2. Open the Arctic National Wildlife Refuge to an “environmentally sound program for the exploration, development and production of the oil and gas resources of the Coastal Plain.” A generation of environmentalists have fought against this outcome, pitting themselves against a dogged but ultimately failed efforts of Ted Stevens, the late Alaska senator. Senator Stevens’s political heirs would like to make his dream come true.


3. Expedite lease sales for companies seeking to extract oil and natural gas from complex geologic formations like oil shale and tar sands in the West.


4. Set a nine-month deadline for the environmental review of any federal action like such leasing. Missed deadlines mean that the action is deemed acceptable — “of no significant impact,” in bureaucratic terms — and final.


5. Prohibit the Environmental Protection Agency from classifying carbon dioxide or methane from agricultural activities — like manure-waste ponds filled by livestock in confined feedlots — as a pollutant. No state (are you listening, California?) could get federal permission to regulate greenhouse-gas emissions from passenger vehicles.


6. Allow state governors to declare emergencies, which, once declared, require federal officials to ignore the provisions of the Endangered Species Act when dealing with the emergency. Examples given involve “flood control” and “water supply.” The latter was a major issue in California’s agricultural sector during recent years of drought, when supplies of fresh water for agriculture were curbed while supplies of water for endangered fish were preserved.


7. Allow mountaintop removal mining to proceed at Spruce Mine in Logan County, W. Va. It had been blocked by a decision by water regulators at the Environmental Protection Agency who were concerned about filling local stream beds with what miners call “overburden” and others call tons of soil and debris.


8. Reinstate the oil and gas leases in Utah that were purchased in the last years of George W. Bush’s administration. One of the Obama administration’s first acts was to rescind them.


9. In California’s dry central valley, ensure that no federal scientific report — the term of art is “biological opinion” — requiring water for endangered fish be allowed to interfere with farmers’ rights to their historical maximum allocations.


10. Expedite approval of construction of the Keystone XL oil pipeline from Canada to the United States. (Nebraska’s congressional delegation just asked for the opposite, a delay, to ensure they have time to examine the pipeline’s potential for contaminating the huge Ogallala Aquifer as the pipeline crosses it in Nebraska.)


11. Give Shell oil a long-delayed license to drill for oil in the Beaufort Sea above Alaska.

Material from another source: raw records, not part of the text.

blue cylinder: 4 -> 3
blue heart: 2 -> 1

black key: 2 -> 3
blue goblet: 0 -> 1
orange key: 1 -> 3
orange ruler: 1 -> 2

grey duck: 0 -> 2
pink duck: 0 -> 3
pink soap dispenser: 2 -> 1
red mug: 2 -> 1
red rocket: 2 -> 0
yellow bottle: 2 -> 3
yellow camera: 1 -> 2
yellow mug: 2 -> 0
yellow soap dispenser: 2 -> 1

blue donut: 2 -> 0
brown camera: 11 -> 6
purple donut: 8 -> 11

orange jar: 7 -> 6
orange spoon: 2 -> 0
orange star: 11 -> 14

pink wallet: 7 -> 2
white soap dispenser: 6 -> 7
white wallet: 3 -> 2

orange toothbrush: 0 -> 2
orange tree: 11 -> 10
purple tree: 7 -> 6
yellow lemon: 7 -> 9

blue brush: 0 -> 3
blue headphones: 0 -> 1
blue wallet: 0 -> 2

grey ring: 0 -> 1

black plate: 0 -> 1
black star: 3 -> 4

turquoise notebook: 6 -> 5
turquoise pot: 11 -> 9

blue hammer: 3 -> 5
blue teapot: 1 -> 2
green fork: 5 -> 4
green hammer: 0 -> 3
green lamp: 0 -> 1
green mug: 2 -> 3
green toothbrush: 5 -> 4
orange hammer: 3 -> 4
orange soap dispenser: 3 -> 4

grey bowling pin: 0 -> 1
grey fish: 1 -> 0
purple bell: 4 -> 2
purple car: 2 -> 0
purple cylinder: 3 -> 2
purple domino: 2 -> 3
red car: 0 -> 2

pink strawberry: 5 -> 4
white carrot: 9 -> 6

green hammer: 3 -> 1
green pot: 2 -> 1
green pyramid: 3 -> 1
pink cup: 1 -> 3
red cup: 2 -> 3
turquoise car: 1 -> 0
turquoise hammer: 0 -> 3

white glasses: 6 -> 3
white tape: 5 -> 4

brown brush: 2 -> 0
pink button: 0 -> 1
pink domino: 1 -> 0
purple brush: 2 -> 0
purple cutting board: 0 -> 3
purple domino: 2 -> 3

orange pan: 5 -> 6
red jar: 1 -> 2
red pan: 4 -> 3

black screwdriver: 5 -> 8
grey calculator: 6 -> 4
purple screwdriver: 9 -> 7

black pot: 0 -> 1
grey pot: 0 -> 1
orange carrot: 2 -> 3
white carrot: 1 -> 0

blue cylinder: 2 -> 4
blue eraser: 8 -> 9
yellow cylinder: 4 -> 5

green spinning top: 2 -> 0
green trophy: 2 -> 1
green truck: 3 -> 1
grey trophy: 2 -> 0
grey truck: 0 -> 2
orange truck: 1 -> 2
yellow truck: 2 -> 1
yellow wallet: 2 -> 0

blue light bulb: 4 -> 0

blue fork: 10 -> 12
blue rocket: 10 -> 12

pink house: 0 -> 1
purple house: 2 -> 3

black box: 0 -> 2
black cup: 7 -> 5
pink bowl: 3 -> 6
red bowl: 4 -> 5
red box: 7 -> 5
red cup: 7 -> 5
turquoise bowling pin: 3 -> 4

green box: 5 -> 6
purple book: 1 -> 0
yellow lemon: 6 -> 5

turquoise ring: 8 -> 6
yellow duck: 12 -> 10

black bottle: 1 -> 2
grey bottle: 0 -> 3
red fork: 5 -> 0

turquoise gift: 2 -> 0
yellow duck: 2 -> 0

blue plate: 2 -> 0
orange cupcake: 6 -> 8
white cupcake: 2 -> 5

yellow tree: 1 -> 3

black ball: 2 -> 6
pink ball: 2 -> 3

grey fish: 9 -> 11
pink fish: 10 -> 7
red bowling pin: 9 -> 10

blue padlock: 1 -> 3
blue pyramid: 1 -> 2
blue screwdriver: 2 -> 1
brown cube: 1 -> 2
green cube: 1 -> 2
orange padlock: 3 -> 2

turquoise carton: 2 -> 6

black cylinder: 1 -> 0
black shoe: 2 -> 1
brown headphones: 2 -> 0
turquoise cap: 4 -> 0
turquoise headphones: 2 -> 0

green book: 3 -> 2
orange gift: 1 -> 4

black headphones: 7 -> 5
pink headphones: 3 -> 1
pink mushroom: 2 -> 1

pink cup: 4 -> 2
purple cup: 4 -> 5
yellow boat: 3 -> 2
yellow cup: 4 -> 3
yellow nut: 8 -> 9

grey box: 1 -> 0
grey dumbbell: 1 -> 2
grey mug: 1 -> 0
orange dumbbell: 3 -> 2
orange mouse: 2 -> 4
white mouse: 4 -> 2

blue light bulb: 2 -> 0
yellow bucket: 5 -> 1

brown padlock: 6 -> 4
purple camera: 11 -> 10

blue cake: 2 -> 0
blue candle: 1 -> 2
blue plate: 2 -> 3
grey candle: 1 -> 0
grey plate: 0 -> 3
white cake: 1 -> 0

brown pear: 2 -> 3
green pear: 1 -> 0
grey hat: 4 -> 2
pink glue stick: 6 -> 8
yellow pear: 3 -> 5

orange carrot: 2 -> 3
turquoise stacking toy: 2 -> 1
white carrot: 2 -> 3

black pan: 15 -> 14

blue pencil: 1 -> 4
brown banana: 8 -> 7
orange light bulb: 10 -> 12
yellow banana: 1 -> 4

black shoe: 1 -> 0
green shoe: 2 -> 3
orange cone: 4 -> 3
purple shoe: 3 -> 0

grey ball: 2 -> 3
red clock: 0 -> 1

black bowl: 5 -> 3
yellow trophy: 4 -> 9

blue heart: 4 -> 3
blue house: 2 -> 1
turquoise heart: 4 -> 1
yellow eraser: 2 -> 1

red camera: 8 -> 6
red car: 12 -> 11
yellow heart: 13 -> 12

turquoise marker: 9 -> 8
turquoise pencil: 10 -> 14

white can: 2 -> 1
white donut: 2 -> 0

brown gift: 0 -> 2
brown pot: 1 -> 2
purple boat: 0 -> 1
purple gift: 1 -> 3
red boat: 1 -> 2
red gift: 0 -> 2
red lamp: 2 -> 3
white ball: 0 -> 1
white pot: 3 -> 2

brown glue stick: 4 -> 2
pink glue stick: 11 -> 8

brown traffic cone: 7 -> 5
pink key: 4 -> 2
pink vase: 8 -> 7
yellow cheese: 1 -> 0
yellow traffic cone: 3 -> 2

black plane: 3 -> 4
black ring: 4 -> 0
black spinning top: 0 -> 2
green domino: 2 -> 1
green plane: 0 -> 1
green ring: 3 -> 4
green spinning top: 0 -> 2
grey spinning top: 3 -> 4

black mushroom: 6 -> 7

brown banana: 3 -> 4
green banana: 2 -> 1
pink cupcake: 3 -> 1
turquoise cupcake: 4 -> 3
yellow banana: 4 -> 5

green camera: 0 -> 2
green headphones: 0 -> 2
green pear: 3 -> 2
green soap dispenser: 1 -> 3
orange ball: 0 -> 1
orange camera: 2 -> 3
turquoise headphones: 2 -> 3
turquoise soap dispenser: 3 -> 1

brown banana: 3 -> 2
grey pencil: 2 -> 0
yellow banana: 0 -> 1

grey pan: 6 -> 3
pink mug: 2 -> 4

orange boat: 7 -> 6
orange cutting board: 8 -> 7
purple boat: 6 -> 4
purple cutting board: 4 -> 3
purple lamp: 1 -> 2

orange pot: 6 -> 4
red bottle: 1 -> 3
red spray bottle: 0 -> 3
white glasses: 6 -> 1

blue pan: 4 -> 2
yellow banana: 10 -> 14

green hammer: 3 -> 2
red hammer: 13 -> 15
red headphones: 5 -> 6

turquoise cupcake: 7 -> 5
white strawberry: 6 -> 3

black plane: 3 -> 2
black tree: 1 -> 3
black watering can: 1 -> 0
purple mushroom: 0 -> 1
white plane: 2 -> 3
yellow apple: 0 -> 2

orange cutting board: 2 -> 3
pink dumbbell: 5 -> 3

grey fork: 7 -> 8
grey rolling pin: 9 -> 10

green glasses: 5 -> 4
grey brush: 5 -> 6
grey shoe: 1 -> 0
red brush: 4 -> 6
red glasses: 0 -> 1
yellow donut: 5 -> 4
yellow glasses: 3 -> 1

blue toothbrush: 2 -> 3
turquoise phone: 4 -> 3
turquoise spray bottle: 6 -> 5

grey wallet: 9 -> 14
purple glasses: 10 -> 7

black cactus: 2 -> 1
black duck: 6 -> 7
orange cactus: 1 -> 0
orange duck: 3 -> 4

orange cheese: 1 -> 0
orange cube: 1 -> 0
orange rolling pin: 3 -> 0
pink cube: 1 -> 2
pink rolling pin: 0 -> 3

12. Prohibit federal agencies from paying legal fees to environmental groups that prevail in lawsuits challenging the government’s environmental stewardship if the result of their actions “prevents, terminates or reduces” access to energy, minerals, timber, land for grazing and water for farming, or “eliminates or prevents one or more jobs.”
This is not your everyday 12 step program.  The one of the past brought one to a better life - better control.  This 12 step program leads to a total mess.

Reading these steps it is clear that the lobbyists were very busy.  Heck, Shell's lobbyist was successful enough to get the company's name mentioned.